冠心病血瘀证相关基因b13的筛查和临床验证

目的:筛查冠心病血瘀证病证结合证候相关基因。方法:临床区组选择符合诊断标准的冠心病血瘀证、冠心病非血瘀证、非冠心病血瘀证患者和正常健康者共40人,运用外周血mRNA差异显示获得差异条带、反向Northern法阳性验证、克隆测序,并进行生物信息学分析和临床验证。结果:得到的28条真实差异基因片段序列,与人类基因数据库中比对分析,获得的b13与人类基因淋巴细胞活化因子1有100%的同源性,在冠心病血瘀证组显著表达。结论:差异基因b13通过T淋巴细胞的活化,引起免疫反应,导致进一步内皮损伤,刺激内皮细胞表达细胞因子、趋化因子及细胞黏附分子,促进炎性细胞黏附及脂质沉积,参与了内皮损伤和动脉硬化的形成。与冠心病血瘀证的病理改变密切相关。

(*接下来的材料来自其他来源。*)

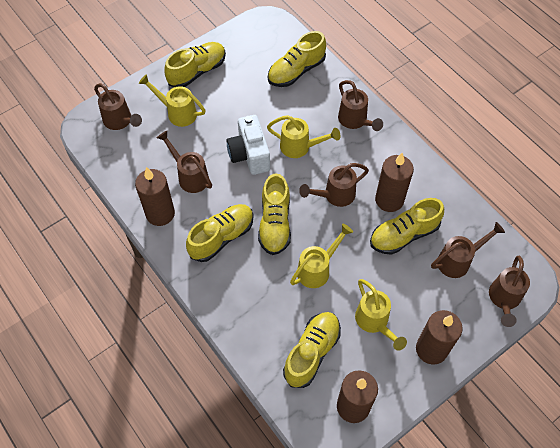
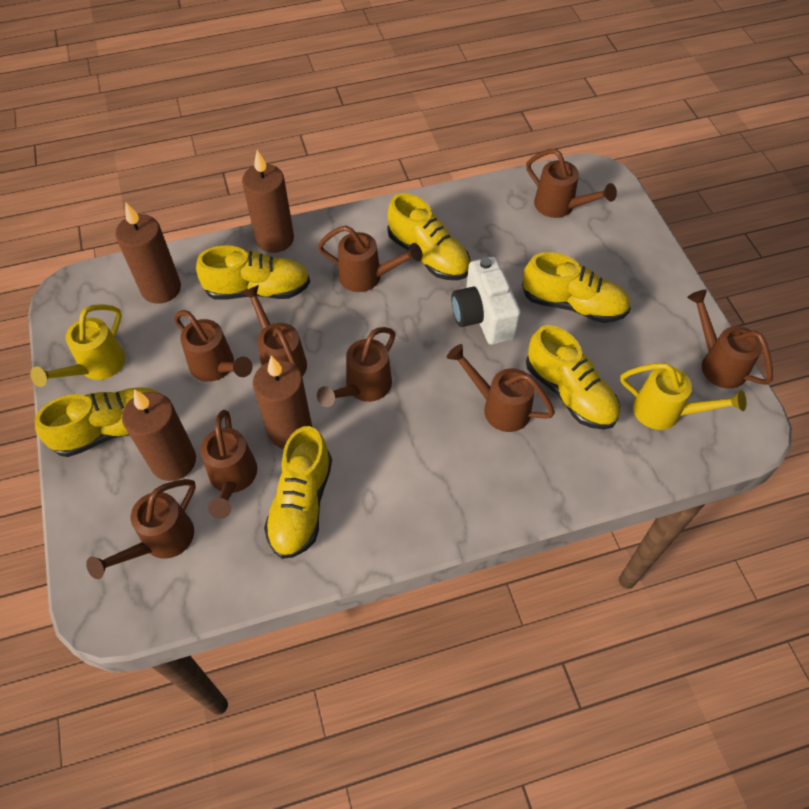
brown watering can: 6 -> 9
yellow watering can: 4 -> 2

Selection and Clinical Validation of Relative Gene b13 of Blood Stasis Syndrome in Coronary Heart Disease

Objective: Screening the relevant genes of Combining Symptoms and Disease of the Blood Stasis Syndrome in Coronary Heart Disease.Methods:To choose 40 cases and divide them into groups of coronary heart disease,non-blood-stasis disease of coronary heart disease,blood-stasis diseases of non-coronary heart disease and healthy people,according to diagnostic criteria,and obtain their differential strips by the display of the difference of peripheral blood mRNA,their positive proof by reverse Northern Method and the sequence of their clones and analyze their bio-information and confirmation of clinic.Results:28 sequences of gene fragments with real difference are caught,Among them b13 are 100% homologous with signaling lymphocytic activation molecule family member 1 of human genes by through comparison and analysis in NCBI human genomic database,and was highly expressed in the Blood Stasis Syndrome in Coronary Heart Disease.Conclusion:b13 in the differential genes could arise out of immunoreaction by activating T-lymphocyte,and resulted in more damage of endothelium cells,then endothelium cells would secrete cytokines,chemokines and intercellular adhesion molecule(ICAM),and they would promote the conglutination of inflammatory cells and lipid sediment,lead to or participate in the formation of endothelial damage and arteriosclerosis,and was correlated closely with the pathological change of the blood-stasis diseases of coronary heart disease.